Now, this is obviously specialty dependent. It’s easier for some patients to find a replacement than others. But unless there’s egregious act on the part of the patient, you can’t just terminate the patient on a Monday and say, I’m done providing any care for you, move on. So, you need to find a reasonable amount of time to allow them to find a new provider. You could even assist in that, but I guess ultimately in that scenario, it would kind of depend upon the reason why you’re terminating the patient. Now, there are several factors you can terminate, one, simply maybe the physician is retiring and not transitioning to practice with someone else, maybe they’ve taken a new position out of town and they’re moving. I mean, those are normal things that can happen. If it’s a behavioral concern on the side of the patient that complicates things a little bit, maybe they became verbally abusive to staff or the physician.
Maybe they have mental health issues and it’s just making the care impossible, maybe like in pain management, they signed a pain contract with the physician, and they violated that contract. The physician obviously could then terminate them from the practice. The reason why you’re going to terminate the patient will also kind of dictate. I would think of the assistance that you provide to them. One, written notice, two, give them time to find a replacement, and then three, provide bridge scripts. Once again, depending upon specialty, if the patient is on psych meds or some life-saving medication, the physician needs to provide at least a reasonable bridge script, which then allows them time to find a substitute physician as well. And then lastly, you need to provide information on how the patient can retrieve their medical record. Other blogs of interest include:
Every state board has kind of the details as far as what a physician must do in providing the medical record. And then also, what a patient must do to request it. I mean, for most states, the patient has to request it in writing and then some states allow for a reasonable fee to get the copy of the med record, and then they have to state it has to be reasonably available within a short period. I have had plenty of clients who have gotten in trouble for just not providing their medical records in a timely manner. Sometimes, the physician has no idea any of this is going on and maybe an office manager had some clashes with the patient, and they decide to terminate them, and then for whatever reason, they kind of mess around with providing the record in a quick fashion.

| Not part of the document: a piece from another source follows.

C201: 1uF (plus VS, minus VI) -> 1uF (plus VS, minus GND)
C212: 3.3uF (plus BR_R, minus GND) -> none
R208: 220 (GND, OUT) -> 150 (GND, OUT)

Well, ultimately that can fall on the shoulders of the physician. So, I want to make certain that the patient gets the medical record quickly as well. Just to summarize it needs to be written, you need to give them time to find a new physician, you need to provide bridge scripts if possible or necessary, and then you need to give them access to the medical record. There are patients that there is nothing that you can do to satisfy them and no matter what, it’s going to end up in a board complaint most likely. If you’re covering the things that you’re required to do and acting ethically in terminating the patient, there should be no issues as far as a board complaint goes. Just sticking your head in the sand and not dealing with the patient at all is just a bad idea.
I mean, there are some obligations when you’re providing medical care to someone, and even though you may want absolutely nothing to do with them just because of how they’re acting, or maybe they’re disruptive, you still must go through the steps to make certain that you’re giving a good transition to a new provider. Continuity of care is clearly important and that’s why these general guidelines are in place to make certain that even if someone is disruptive, they’re still going to get the care that they need so that it doesn’t become a huge issue down the road.